Transactions were introduces in version 9.0.

The following is from the PL/B Forums as written by Matthew:
Subject: Transactions....migrating technique
Article #11568 - 05/04/05 12:14 PM

In talking with some users, I'm finding many people who almost need transactions are wary about implementing them. It seems mainly because they don't fully understand how they work. One user commented that they cannot use transactions because the duration of the transaction will make the system performance unusable.

So, Here is a quick tip in migrating to transactions.

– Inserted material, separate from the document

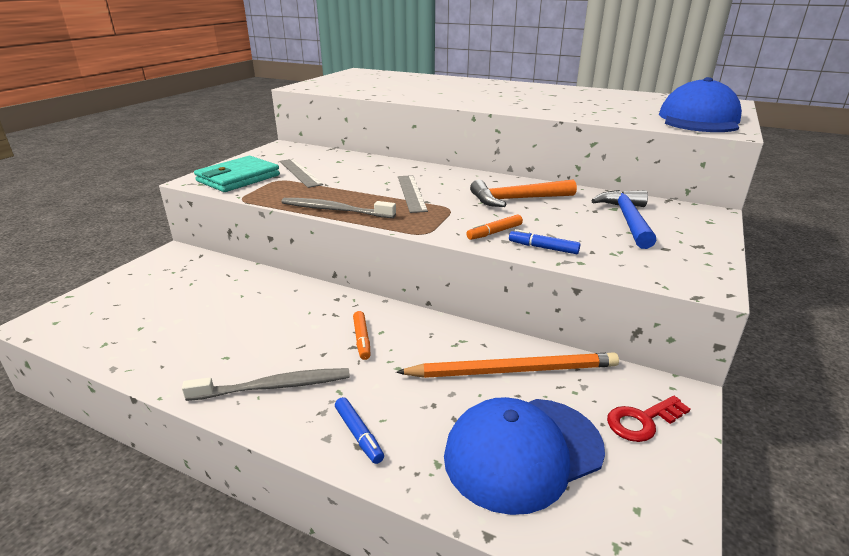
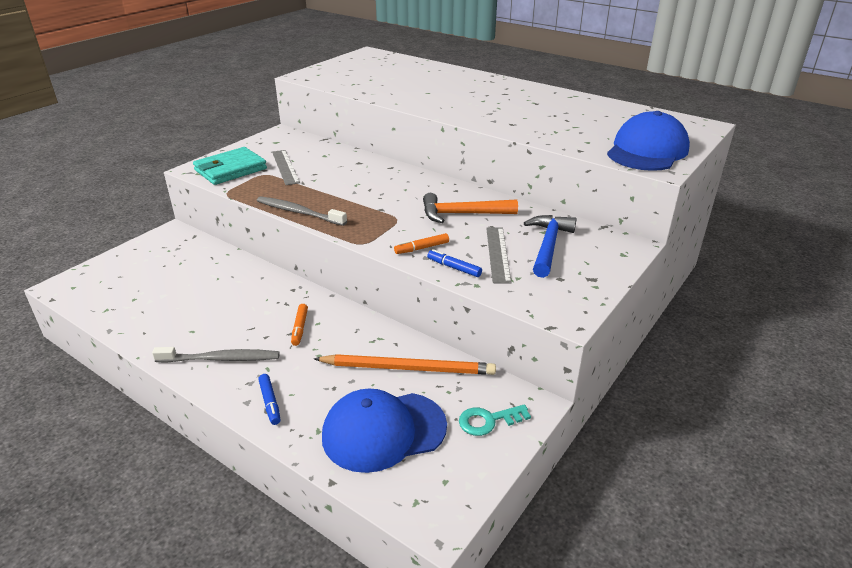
camera: 10 degrees right, 5 degrees up
(411, 193) = (372, 199): grey ruler -> grey ruler (497, 254)
(642, 421) = (488, 421): red key -> turquoise key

Many, many,...., programs use FILEPI 99;{list} ...update all files... FILEPI 0 in order to update their files. This is perfectly acceptable practice. This type of code is also very easy to migrate to transactions. Simply change the FILEPI 99 to a TRANSACTION START and the FILEPI 0 to a TRANSACTION COMMIT.

This simple change gives you all the benefits of transactions ( preventing inconsistent files because of io errors, etc ) without effecting the performance of your application. This is because existing code already locks the files involved in the transaction for the necessary duration. Nothing else changes.

It seems users have this perception that a transaction should be used to cover an entire process, but that simply isn't the case. A transaction should be used whenever two or more files need to be updated to maintain consistancy in the data. Which is exactly where filepi is recommended to be used.

So the question now is, when do I use filepi and when do I use a transaction?

A filepi should be used on a control file while a record is being updated that can effect other processes. For example, many programs use a file that has a series of sequential counters and only one client should use any given value. Here FILEPI is ideal:
      filepi  3,controlfile
      read  controlfile,zero;controlrec
      incr   controlrec.invoicenum
      update controlfile;controlrec 
A transaction should be used in logic where multiple files are being updated:
     TRANSACTION START,INVOICE,INVENTORY
     WRITE INVOIVE;DATAIL
     READ INVENTORY,DETAIL.ITMNO;INVENTORYREC
     SUB  DETAIL.QTY,INVENTORYREC.QTY
     UPDATE INVENTORY
     TRANSACTION COMMIT 


Using this approach, the transaction does not have to cover processing the entire invoice, but only the files necessary for a given record of the invoice. This way, the files are kept in a consistent state and resuming a crashed process becomes much simpler since you don't have to worry about records added here that aren't reflected there, etc. If an IO error occurs in the overall process, the files remain consistent in what was successfully processed rather than trying to identify where in the update logic the error occurred.

For many people, this will be a simple matter of changing the filepi statements to transaction statements.